Figure 5. Prdm16 is required for expression of a thermogenic gene program in subcutaneous adipocytes.

(A–G) Subcutaneous preadipocytes in the SV fraction of inguinal fat from WT mice were transduced with adenovirus expressing a shRNA targeted to Prdm16 or a scrambled control shRNA (ctl). These cultures were then induced to differentiate in vitro into adipocytes. (A) Prdm16 mRNA levels (with and without isoproterenol stimulation, as indicated). (B) GFP was expressed from adenoviral shRNA vectors, and its expression was used to reveal control shRNA– and sh-Prdm16–transduced adipocytes. (C) Oil-Red-O staining (red) for lipid accumulation. mRNA levels of general adipocyte markers (Fabp4 and AdipoQ) were also determined. (D) mRNA levels of brown fat–selective genes (Ucp1, Cidea, Cox8b, and Ppargc1a). (E) Western blot analysis for Prdm16 and Ucp1 protein. (F) Oxygen consumption, assayed using a Clark-type electrode.

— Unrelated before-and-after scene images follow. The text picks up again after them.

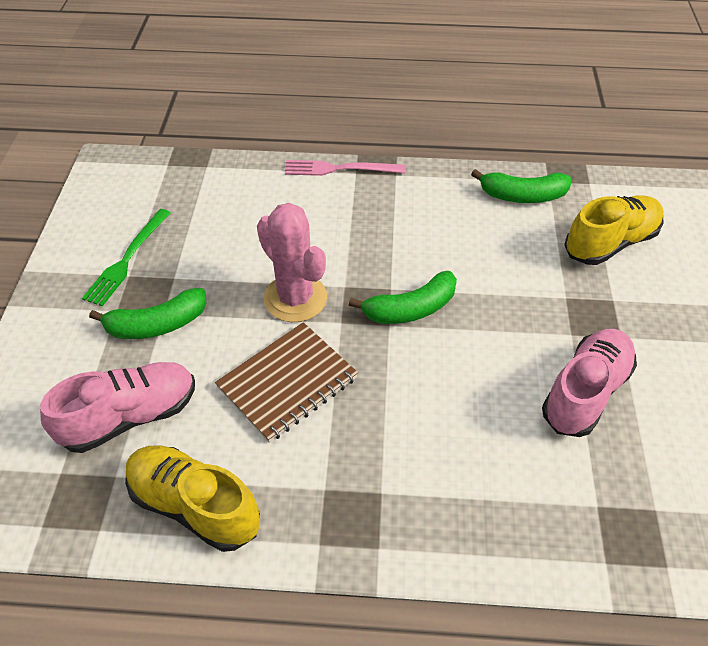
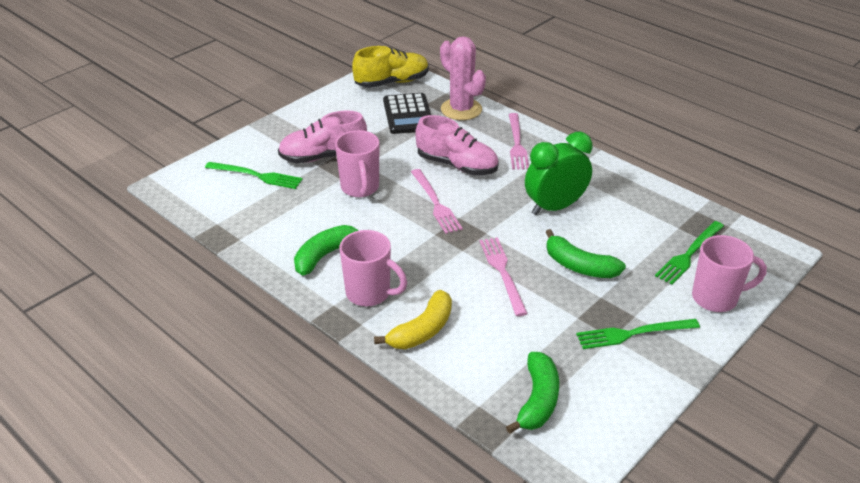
black calculator: 0 -> 1
brown notebook: 1 -> 0
green clock: 0 -> 1
green fork: 1 -> 3
pink fork: 1 -> 3
pink mug: 0 -> 3
yellow banana: 0 -> 1
yellow shoe: 2 -> 1

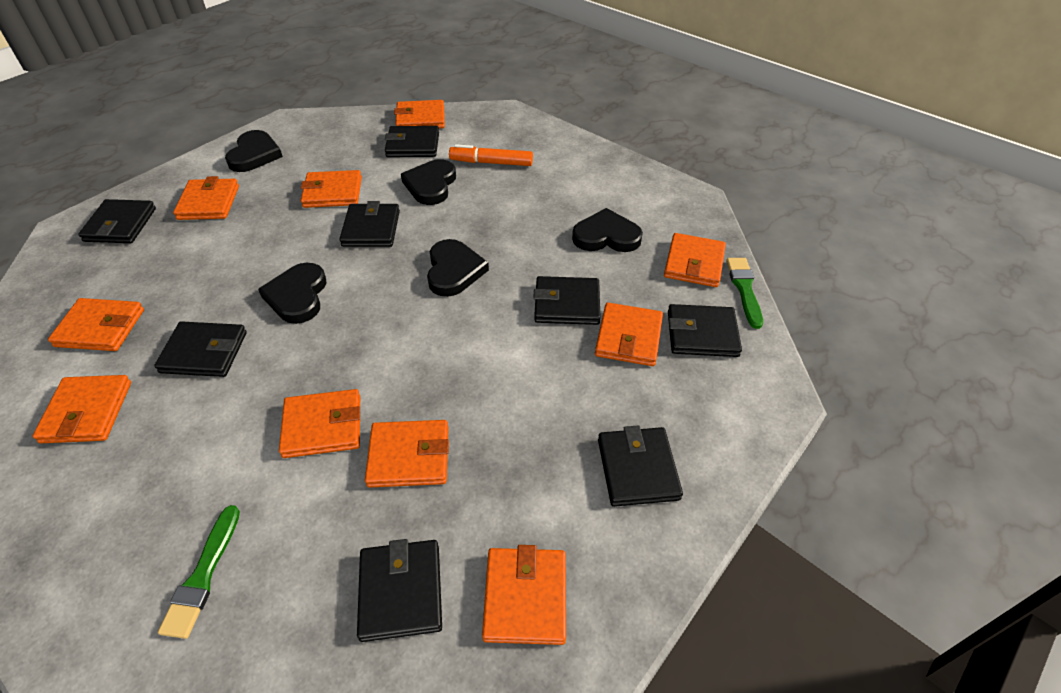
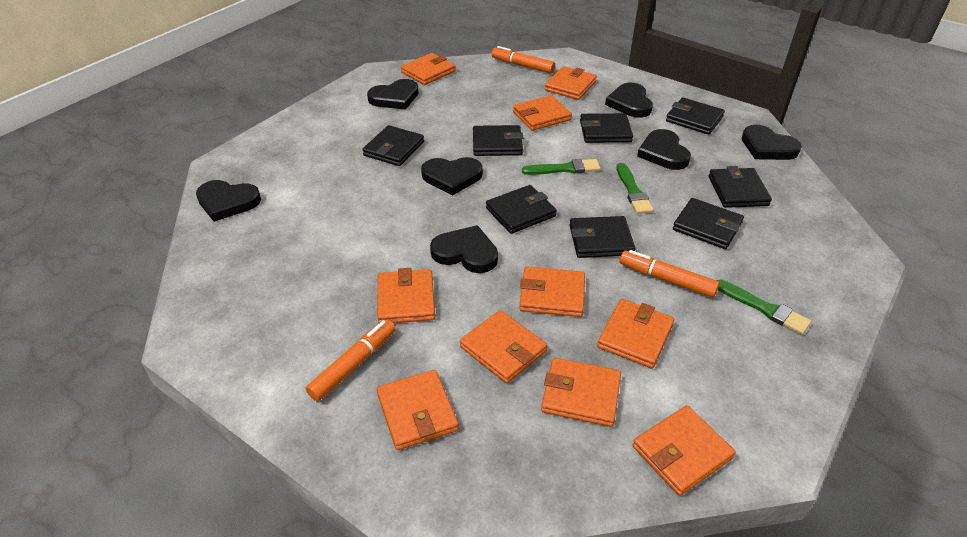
black heart: 5 -> 7
green brush: 2 -> 3
orange marker: 1 -> 3

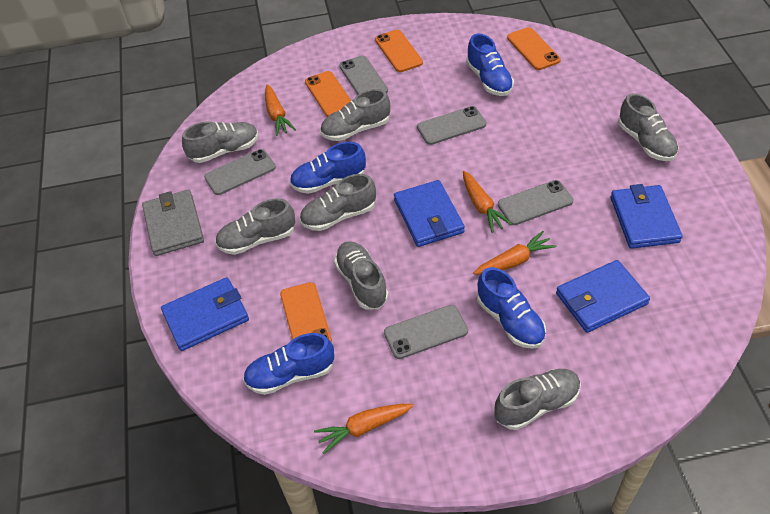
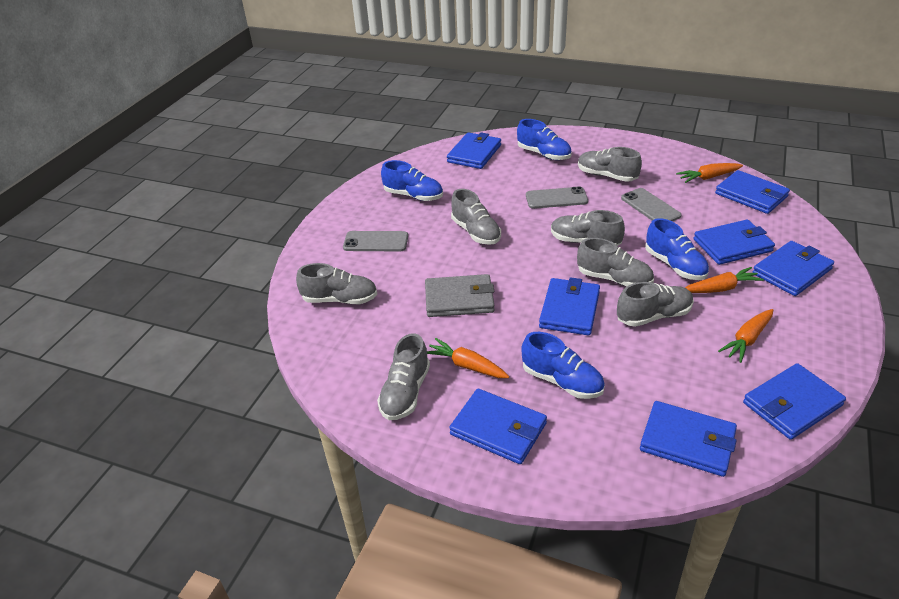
blue wallet: 4 -> 8
grey phone: 5 -> 3
orange phone: 4 -> 0

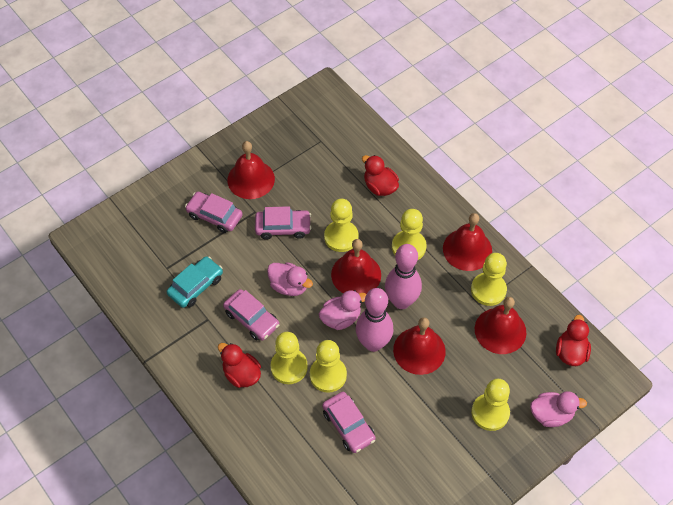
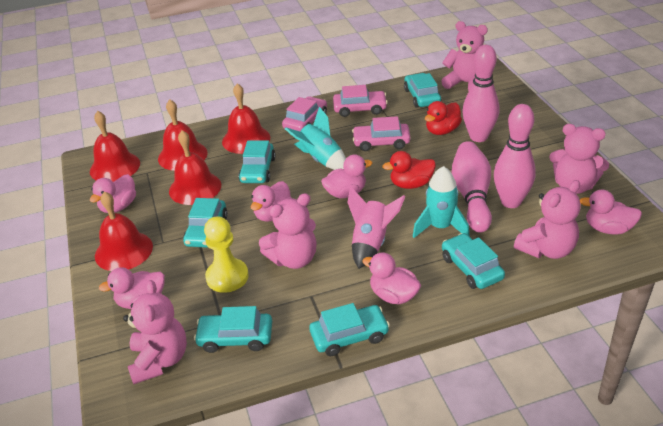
pink bowling pin: 2 -> 3
pink car: 4 -> 3
pink duck: 3 -> 6
pink rocket: 0 -> 1
pink teddy bear: 0 -> 5
red duck: 3 -> 2
turquoise car: 1 -> 6
turquoise rocket: 0 -> 2
yellow pawn: 6 -> 1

Oligomycin (ATPase inhibitor) and CCCP (chemical uncoupler) were added to cells to measure the rates of uncoupled and maximal respiration, respectively. (G and H) WT Prdm16^+/+ and heterozygous Prdm16^+/– littermates were treated with CL316,243 for 3 days. (G) H&E staining of inguinal adipose tissue. (H) mRNA levels of Prdm16, brown fat–selective genes Ucp1 and Cidea, and Retn in epidWAT, ingWAT, and iBAT. Original magnification, ×20 (B, C, and G). Values are mean ± SD (n = 3–5). *P < 0.05; **P < 0.01.